The work of St. Vincent is a daunting and seemingly unending task, with an ever-growing list of thousands of children displaced by neglect and abuse in the state rosters. Right now, there are 340 children in Michigan awaiting adoption, and St. Vincent alone placed 79 children in permanent, safe, and loving homes last year. St. Vincent also recruited more new families than seven of the eight other agencies in their service area. And more than 600 children in Michigan age out of foster care every year without ever having found a permanent family. These kids face higher odds of failing out of school and falling into the vicious cycle of poverty as adults.
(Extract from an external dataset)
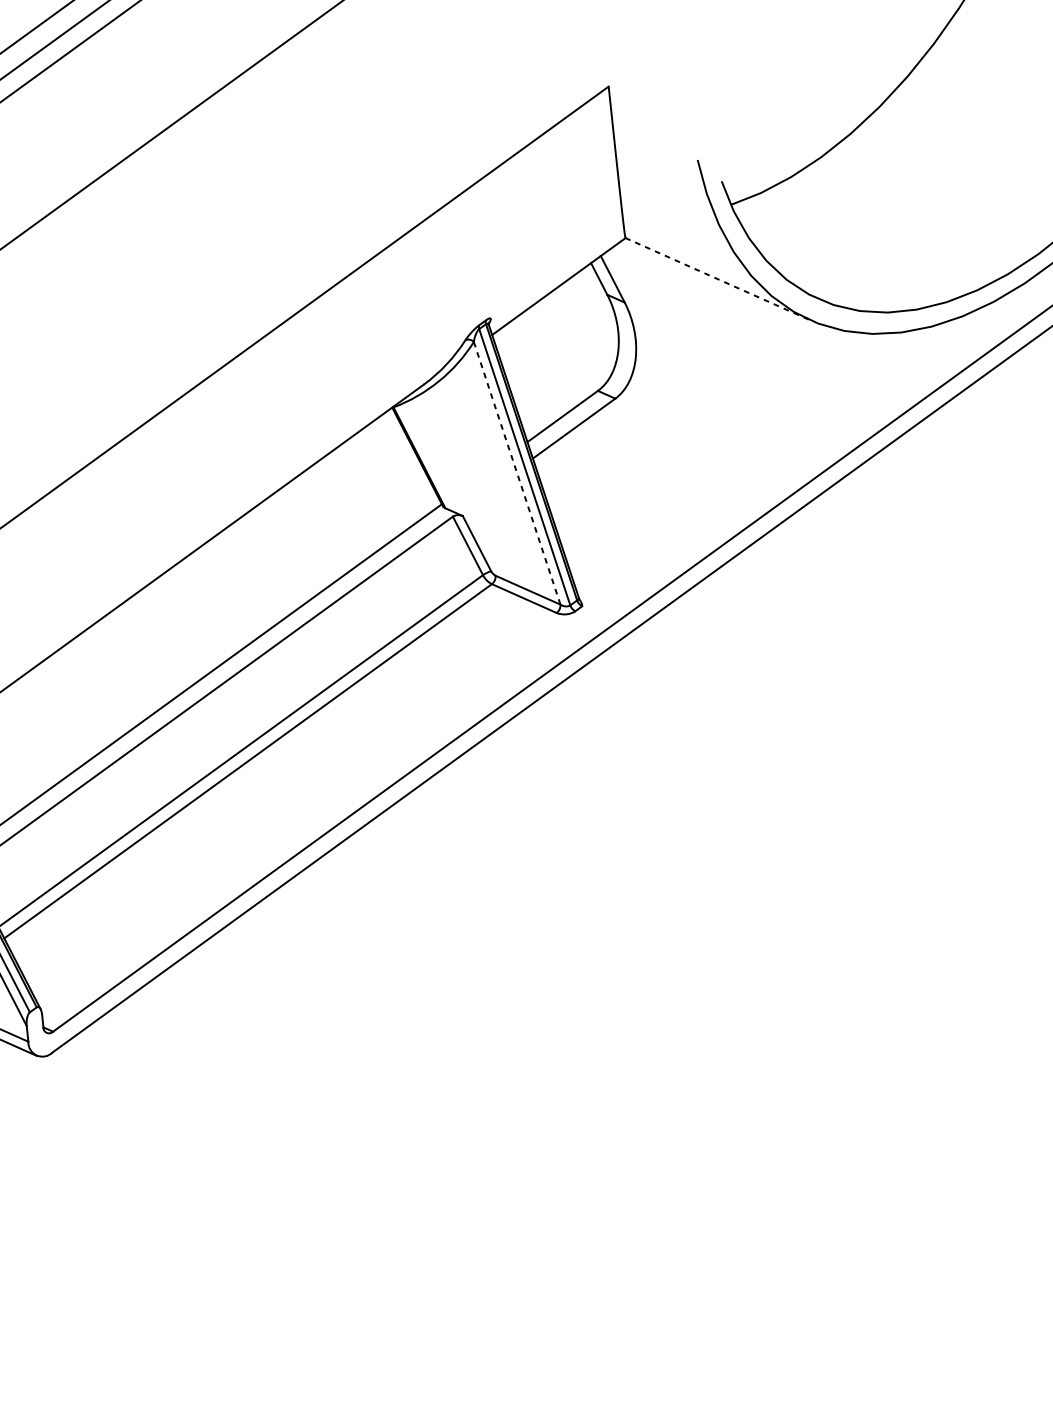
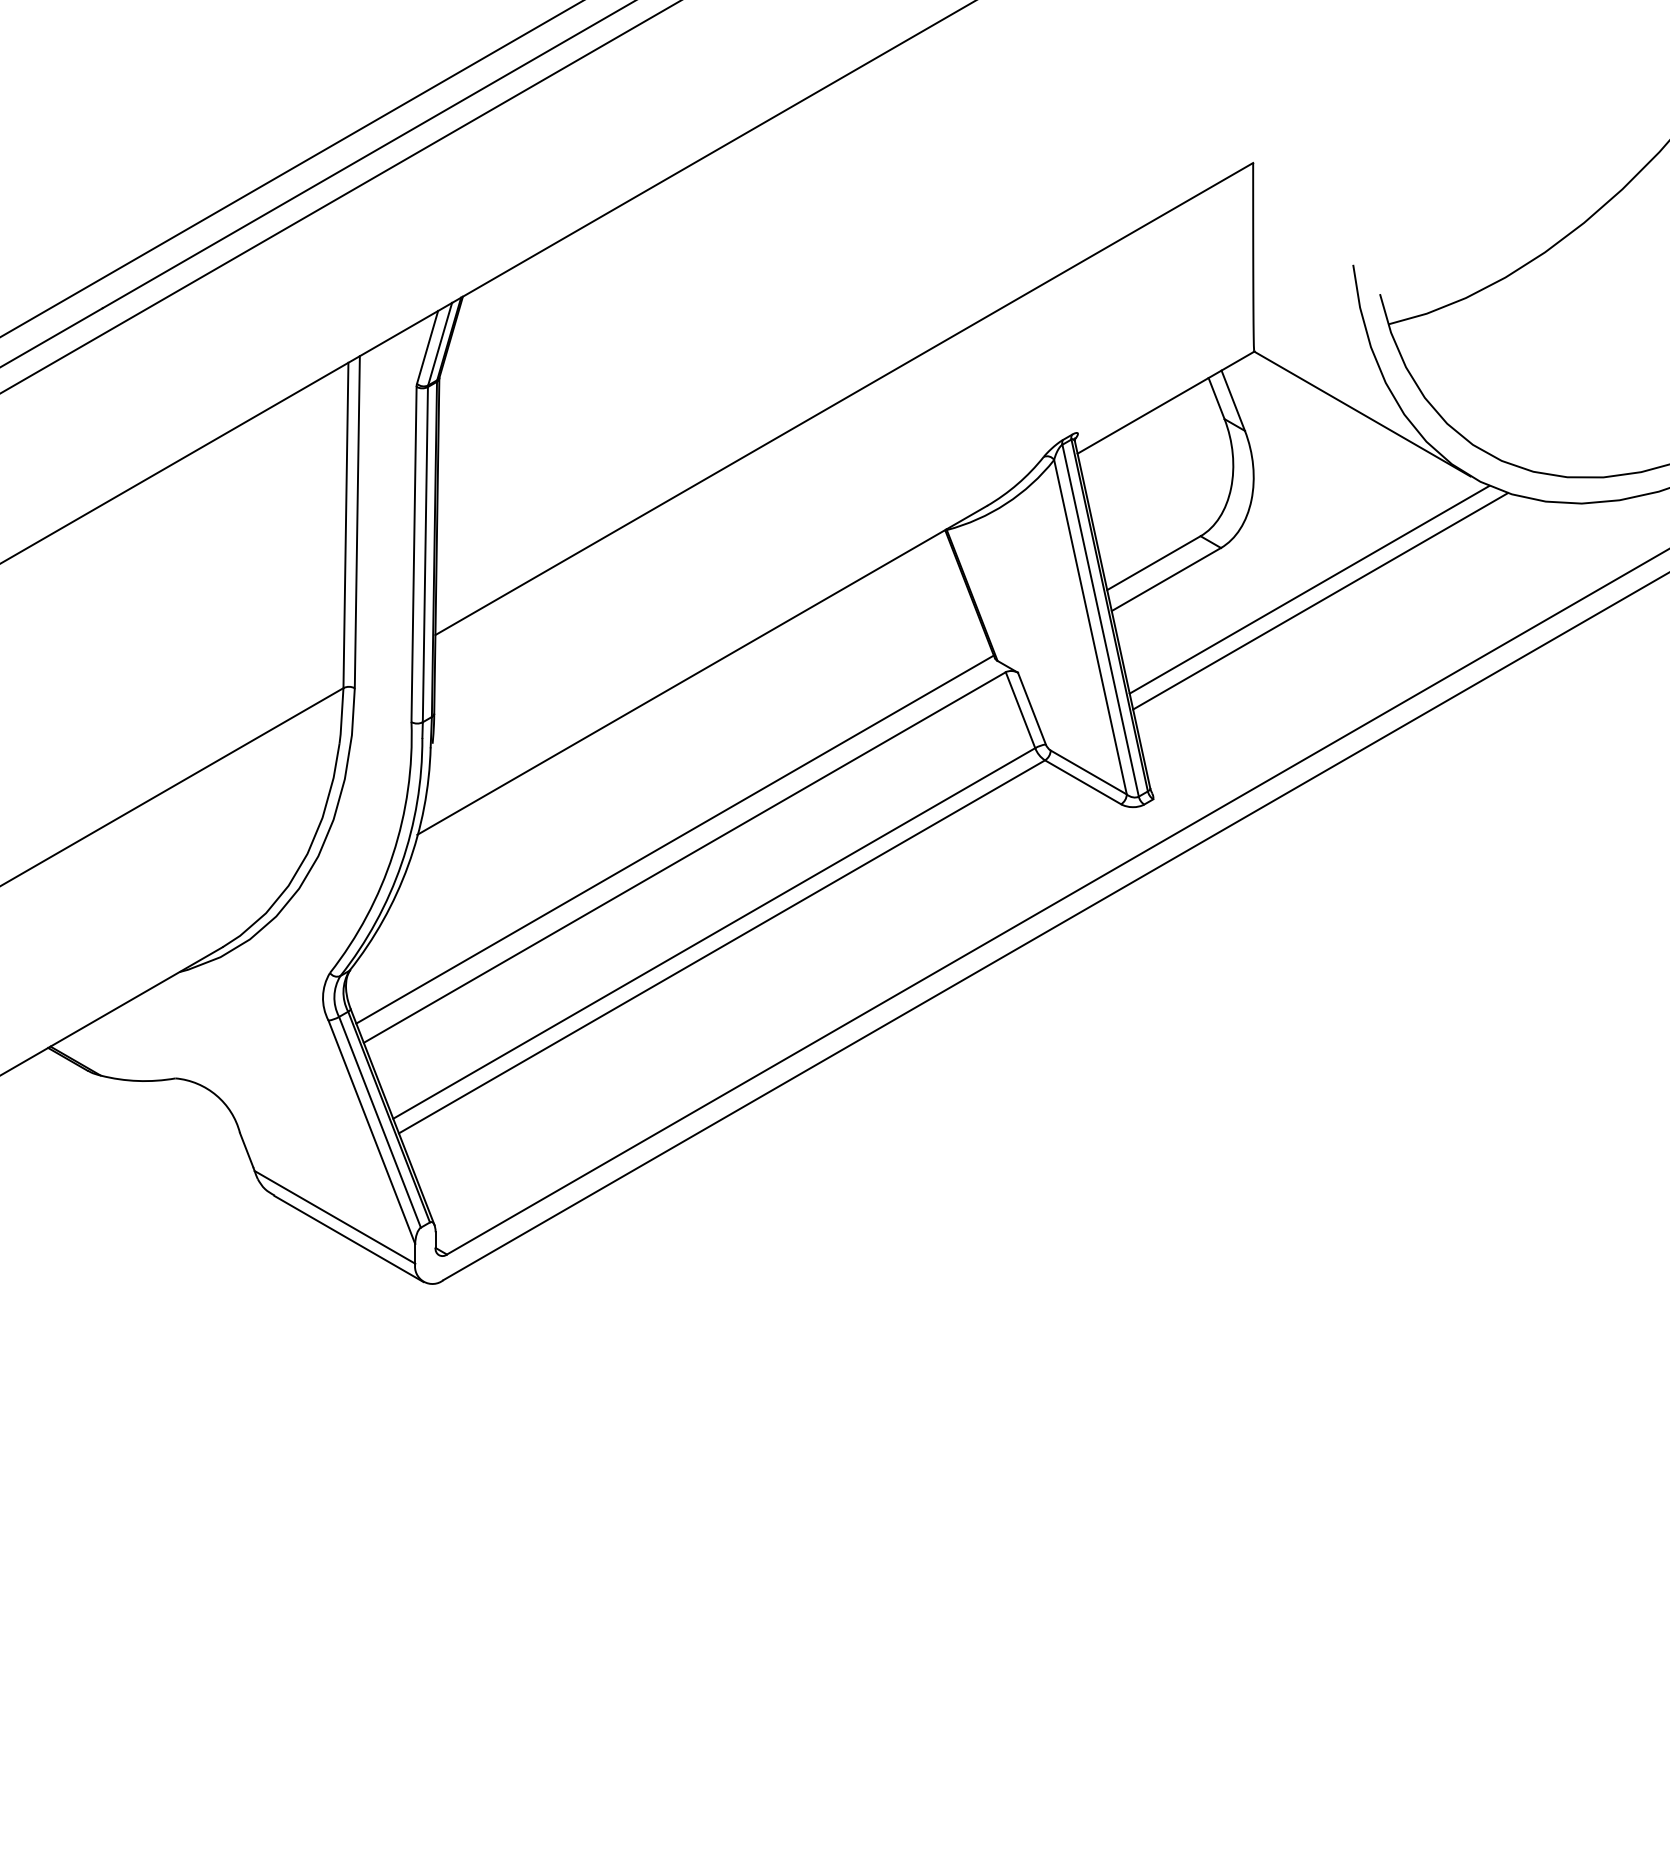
line: (717, 279) -> (1362, 414), dashed -> solid
line: (689, 424) -> (1309, 589), added
line: (699, 433) -> (1320, 601), added
line: (517, 472) -> (1090, 626), dashed -> solid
But now St. Vincent faces an added challenge: a lawsuit from the ACLU against the Michigan Children’s Services Agency and the Michigan Department of Health and Human Services ultimately threatens to shut down its adoption program. Lawyers at the activist organization are suing the state of Michigan for contracting with St. Vincent because of its religious nature and acting according to its beliefs when placing children. Even though St. Vincent happily works with non-Catholic couples like me and my husband, the ACLU apparently would rather see their adoption program shut down than allow the state to work with a religious charity.

The ACLU argues that St. Vincent prevented its clients from adopting. This makes no sense. The ACLU’s clients actually lived closer to four other foster or adoption agencies without these religious standards. These agencies could have even helped them adopt kids in St. Vincent’s care. Instead of going to these agencies to adopt children, they’ve spent years targeting St. Vincent, as the lawsuit shows, apparently trying to drive them out of the business.

This lawsuit doesn’t just threaten St. Vincent; it undermines the prospects of each and every child in Michigan’s foster care system. It’s a petty lawsuit that prioritizes scoring cheap political points at the expense of children.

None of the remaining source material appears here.